Umwelt und Bildung für nachhaltige Entwicklung

Garten für nachwachsende Rohstoffe

Der Garten für nachwachsende Rohstoffe ist ein grünes Symbol für den eindrucksvollen Wandel des Geländes, auf dem heute der Technologie- und Gewerbepark solaris angesiedelt ist. Auf dem Grund der ehemaligen Verladestation des VEB Fettchemie FEWA-Werke Karl-Marx-Stadt ist 2003, nach einer aufwendigen Renaturierung, ein Garten entstanden, der inzwischen über 70 verschiedene Pflanzenarten beherbergt. Wo bis vor 25 Jahren noch tonnenweise giftige Chemiereste im Boden versickerten, strahlen heute die gelben Blütenköpfe von Sonnenblume und Topinambur, wachsen Zucker-, Stärke- und Faserpflanzen.

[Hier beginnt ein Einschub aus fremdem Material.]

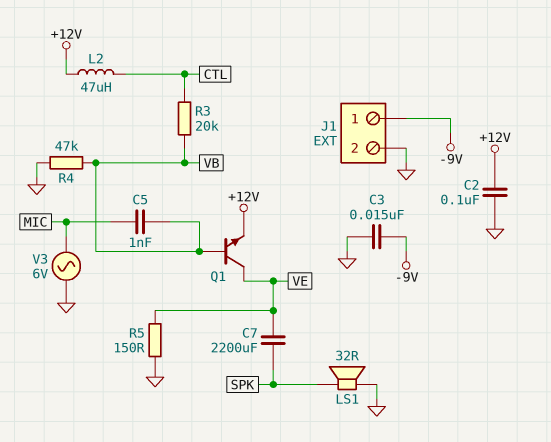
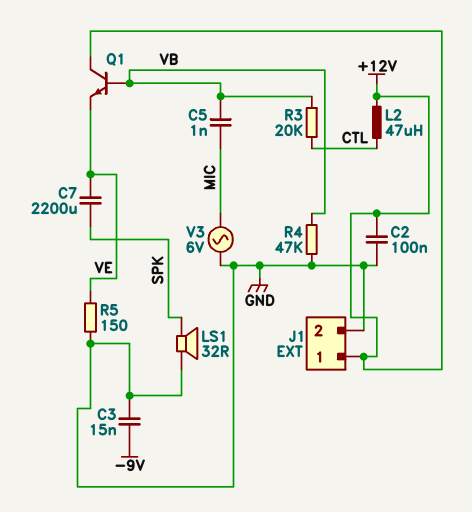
J1 pin 1: -9V -> +12V
Q1: NPN (B VB, C VE, E +12V) -> NPN (B VB, C +12V, E VE)

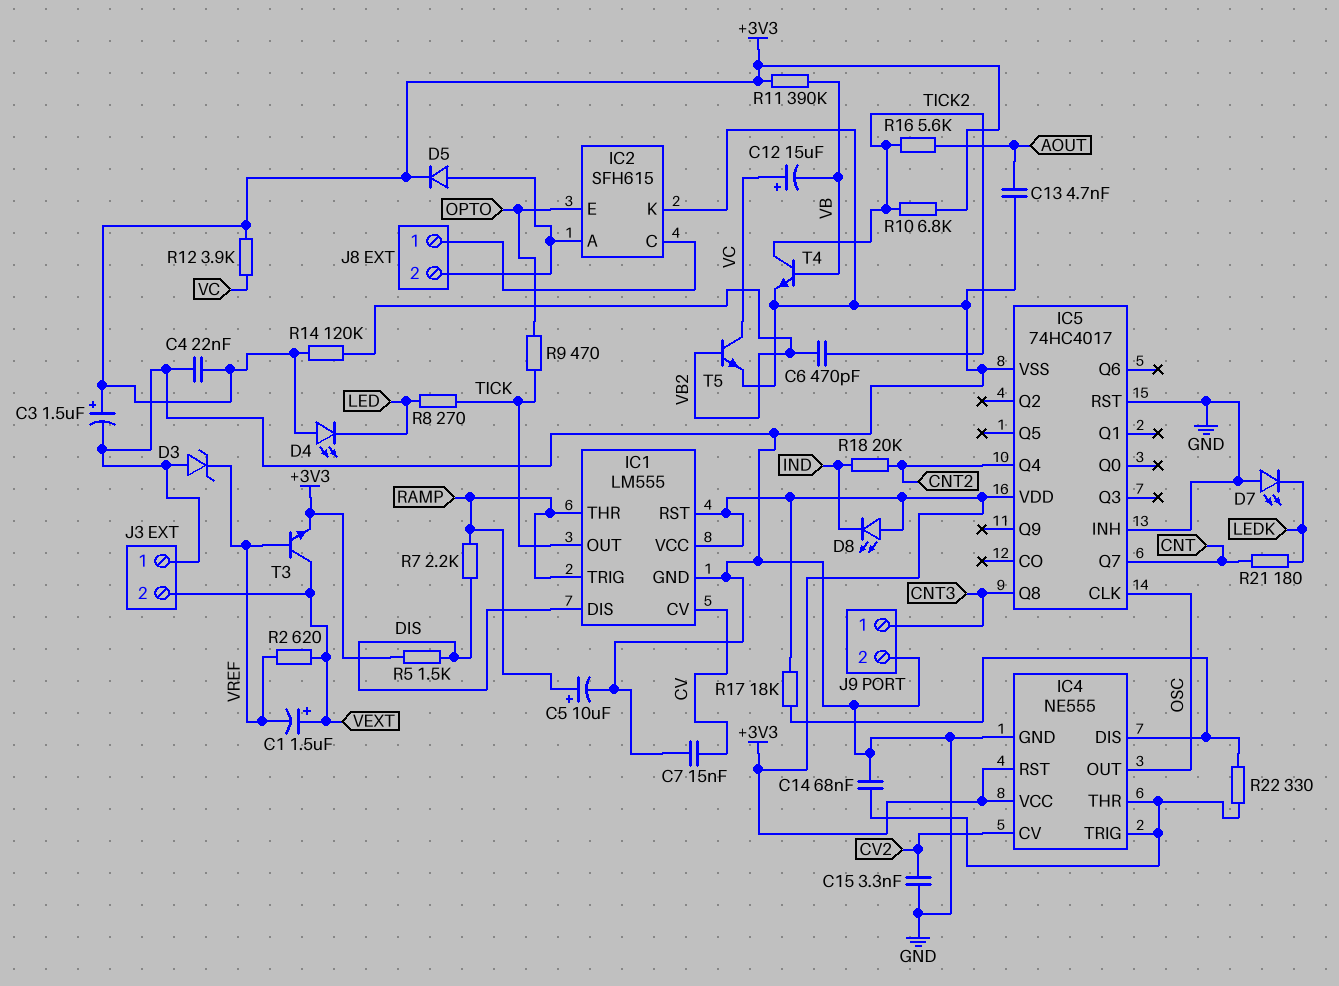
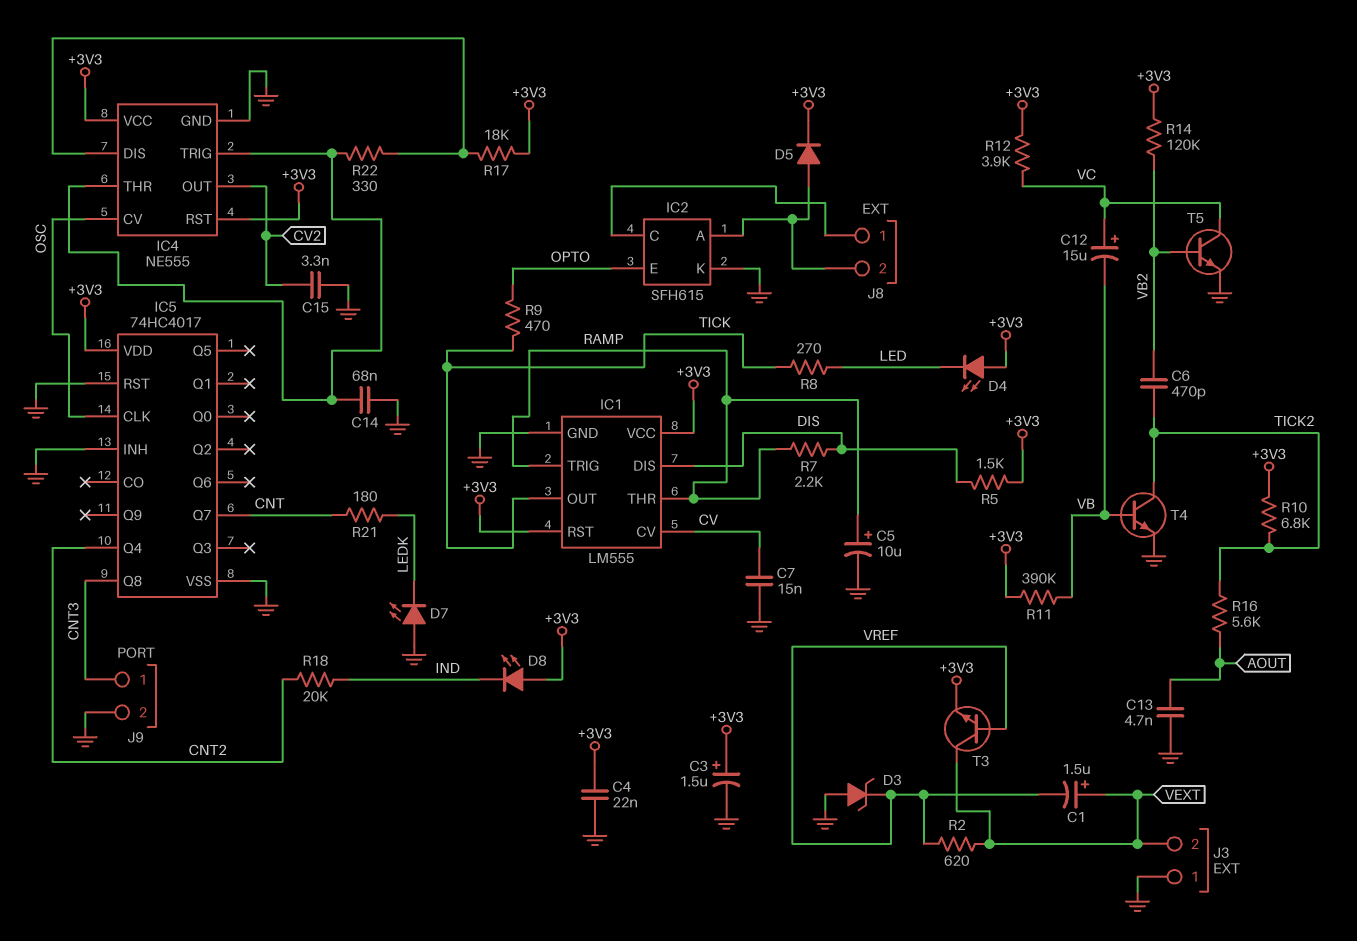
IC4 pin CV: CV2 -> OSC
IC4 pin OUT: OSC -> CV2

Jahr für Jahr lernen nun Schülerinnen und Schüler in diesem Garten Pflanzen oder deren Inhaltstoffe kennen, die als nachwachsende Rohstoffe für die Industrie oder als Energieträger eingesetzt werden.

Im Rahmen von Arbeitsgemeinschaften engagieren sie sich freiwillig oder besuchen den Garten mit ihren Klassen als Exkursionsziel und außerschulischen Lernort. 
Hier sind die Dimensionen der Bildung für nachhaltige Entwicklung eng miteinander verknüpft. Die Kinder können hier lernen, dass Natur nicht nur Naherholungsziel oder Schutzgebiet, sondern ebenso wirtschaftliche Ressource ist. Sie lernen Pflanzen kennen, die uns als Lieferanten für Energie oder Bio-Treibstoffe dienen, aus denen man nachhaltige Textilstoffe und Färbemittel gewinnen kann oder die in der Lebensmittelbranche sowie für die Herstellung von Heilmitteln und Kosmetika zum Einsatz kommen.